A Quick Tip for Writing Semantic Code

Web designers and developers are frequently urged to write “semantic” code, and with good reason – semantics add meaning to code so that it can be understood by humans and computers alike.

Too often, the importance of semantic code is forgotten. Web design is constantly evolving, and if the structure and naming conventions used within your site are based specifically on how that site looks and works today, you’re setting yourself up for difficulties in the future.

Here’s an easy example. Let’s say you have this CSS:

.red {color: red;}

You’ve gone through your site and applied this class to a few paragraphs that you want to stand out from the rest of the page. But now you’ve decided to redesign, and you feel that blue would look better than red. What do you do? If you just change the property value, you’ll have a class called “red” that’s setting the text color to blue, which doesn’t make sense. On the other hand, if you change the class name itself to “blue” so that it matches, then you’ll have to go through your entire site and replace all instances of “red” with “blue.” And that still won’t help when a third redesign looks best with green – you’ll have the exact same problem.
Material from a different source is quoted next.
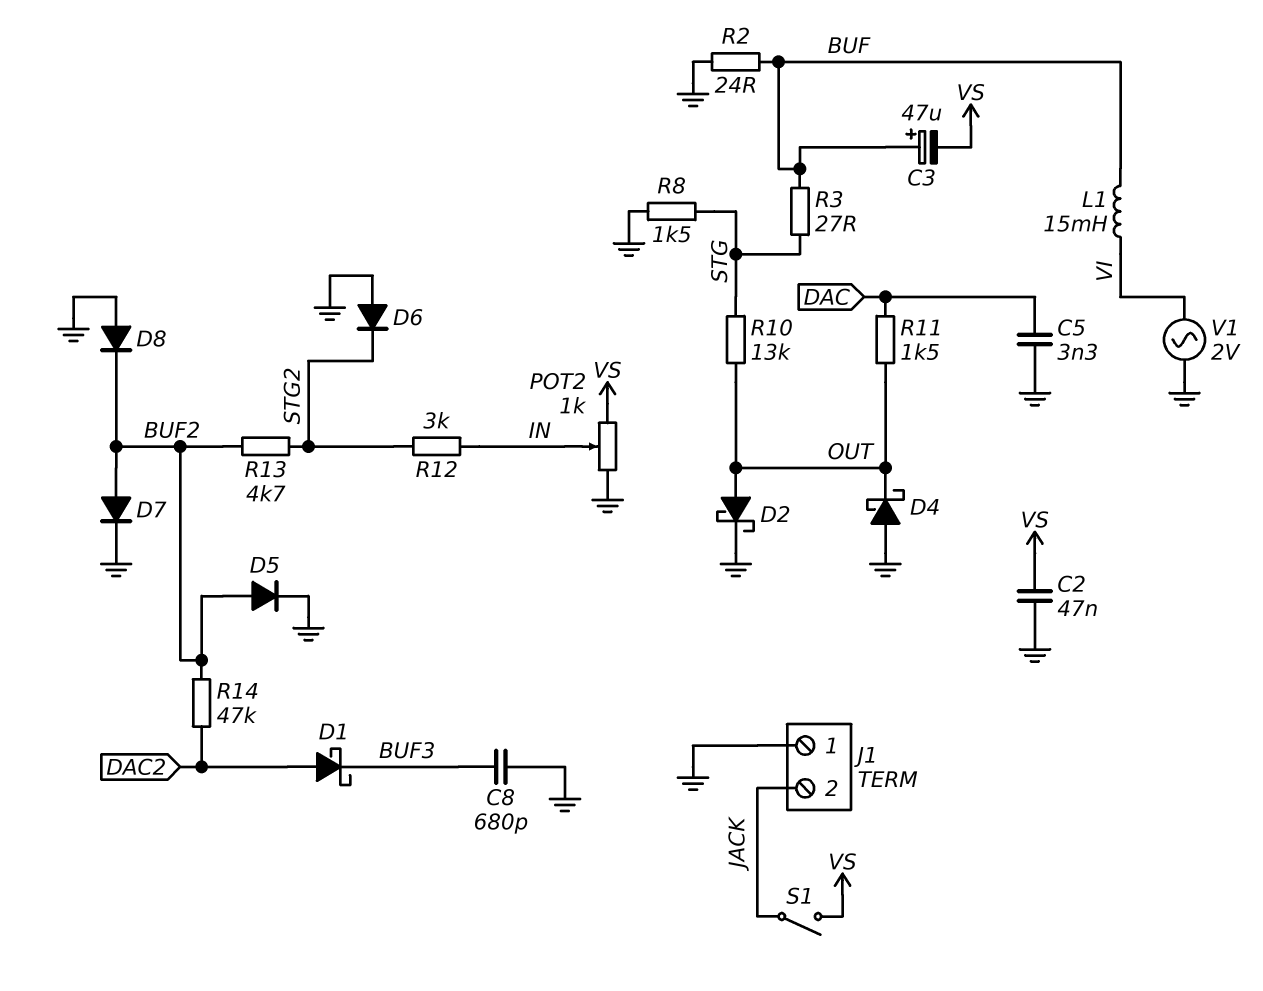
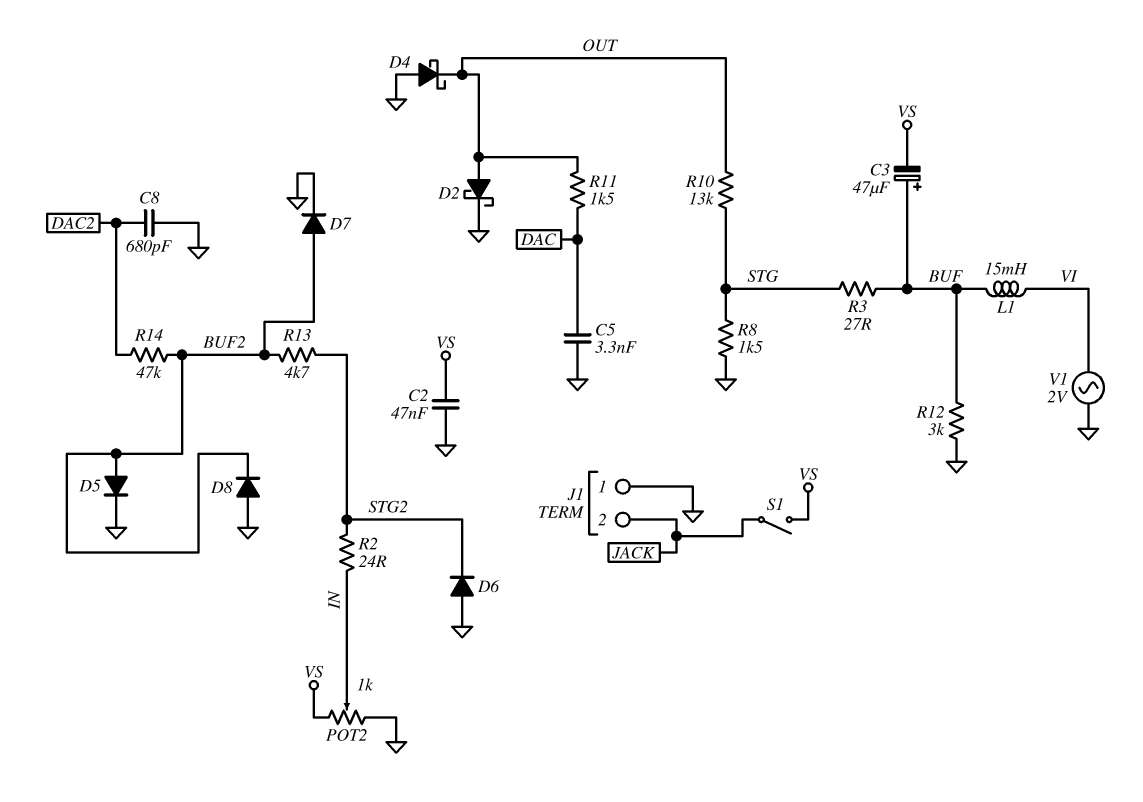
C8: 680pF (BUF3, GND) -> 680pF (DAC2, GND)
D1: schottky (A DAC2, K BUF3) -> none
R2: 24 (BUF, GND) -> 24 (IN, STG2)
R12: 3k (IN, STG2) -> 3k (BUF, GND)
But what if you had just done this?

.important {color: red;}

Now you can change the text color as much as you want – text that you’ve decided is important will pick up whatever color you decide on. Your CSS still makes sense, and you don’t need to make a single change to your HTML.

So here’s a quick tip for creating semantic naming conventions – name your IDs and classes by their purpose or meaning, not by their appearance. Assign styles to elements based on what they do rather than what they are. You’ll thank yourself in the future!